Season 1 unlocked the girls' Password Journals to cover the subjects of masturbation, make-out parties, chatting with strangers online, and wearing a thong for the first time. It's as if it's part light-hearted trip down memory lane and part harrowing endurance test, making you find the humor in your awkward adolescent shortcomings and see how important what mattered to you then really was, and still is.

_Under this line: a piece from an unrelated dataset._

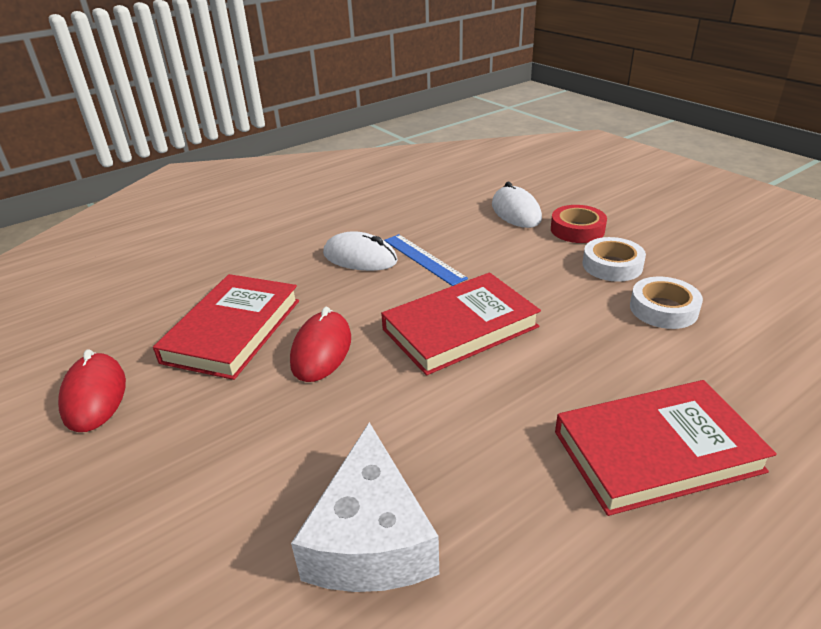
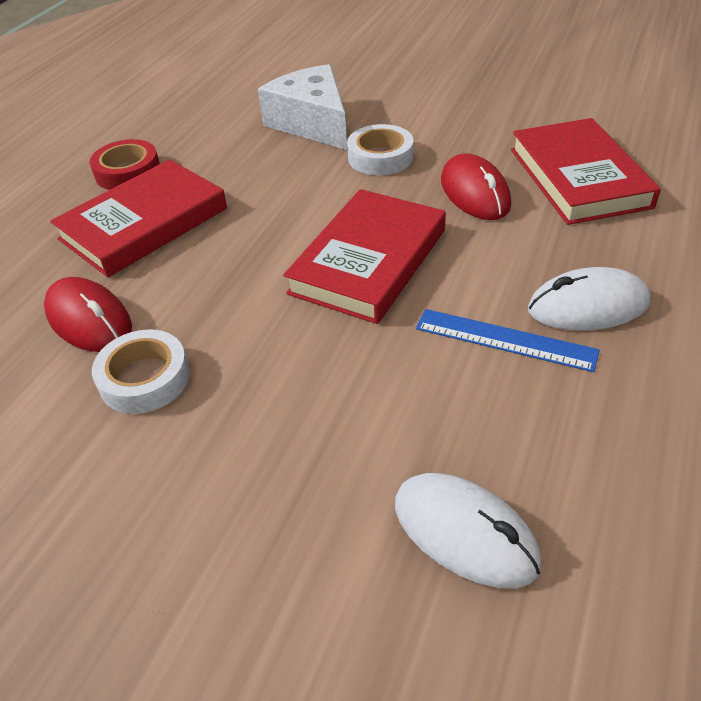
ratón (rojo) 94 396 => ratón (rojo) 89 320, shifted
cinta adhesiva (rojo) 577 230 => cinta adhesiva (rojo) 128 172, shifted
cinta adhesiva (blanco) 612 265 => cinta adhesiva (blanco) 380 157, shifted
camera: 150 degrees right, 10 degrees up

Of course, all that happens while Konkle and Erskine, donning bowl cuts, braces, and Lip Smackers to pretend to be kids, are acting opposite literal children who also play up their roles as tweenage brats that remind you of all of the dweebs and snobs from your own school hallways. While the age gap between the actresses and the kids serves as the show's operating punchline, there's something clever about the way that the two leads seamlessly depict 13-year-old characters. Yes, it's strange and can be off-putting when their characters share romantic scenes with their younger cast mates, but don't worry: These scenes are executed appropriately by using adult stand-ins or by simply cutting away before anything actually happens on screen. (The creators have spoken at length about wanting to protect the minors on set.) Because they revert to who they were at that age, there's ultimately a lot of endearing self-awareness written into their performances, which makes the series resonate for the fellow grown-ups watching and reflecting on their past selves right along with them.
Season 2 (the second half of which arrives in 2021) should convince anyone who still sees PEN15 as just an extended bit that it's more than that. While Season 1 explored topics like racism and the shame around sexuality, Season 2 goes even further at illustrating how emotional middle school is and it does an excellent job at validating how tough that period of adolescence -- that many still look upon with humility years later -- can be.
The new episodes pick up immediately after the events of last season's finale when Brandt (Jonah Beres) felt up Anna and Maya in the custodian's closet at the school dance -- a scene shot using an older stand-in actor for Brandt and angled so the actors never actually touch -- which leads to a whole bunch of outlandish rumors swirling that take a hit to the girls' self-esteem. Meanwhile at home, Anna faces her parents' failed attempt at a live-in separation and Maya is increasingly upset that her musician father is frequently absent, which culminates in the all too real result of them acting out and everybody around them unable to uncover what's wrong. The themes, on top of Konkle and Erskine's performances, prove this time around that, as wacky as PEN15 may be, it's both well-crafted and serious in its exploration of the awkward years.

There's a scene in the fourth episode of Season 2 where Anna and Maya go shopping with their mothers that, although is not as LOL-worthy as their attempts to impress at a pool party, captures the heart of the series. Browsing through rows of second-hand clothes, the girls obsessively attempt to find the right labels even if they don't fit right, they're insecure about their bodies, and they end up snapping at their parents. In one way or another, we've all been in that fitting room, saying things to our parents we don't necessarily mean, trying to figure out what kind of person we want to be.
With its pointed writing and thoughtful shtick, PEN15 invites us all to revisit who we were at 13 and realize how warranted all of those outbursts and silly moments of our past selves were. Few comedies are as worthy of getting the dial-up going and setting your Buddy Message to "Away" for as this show is.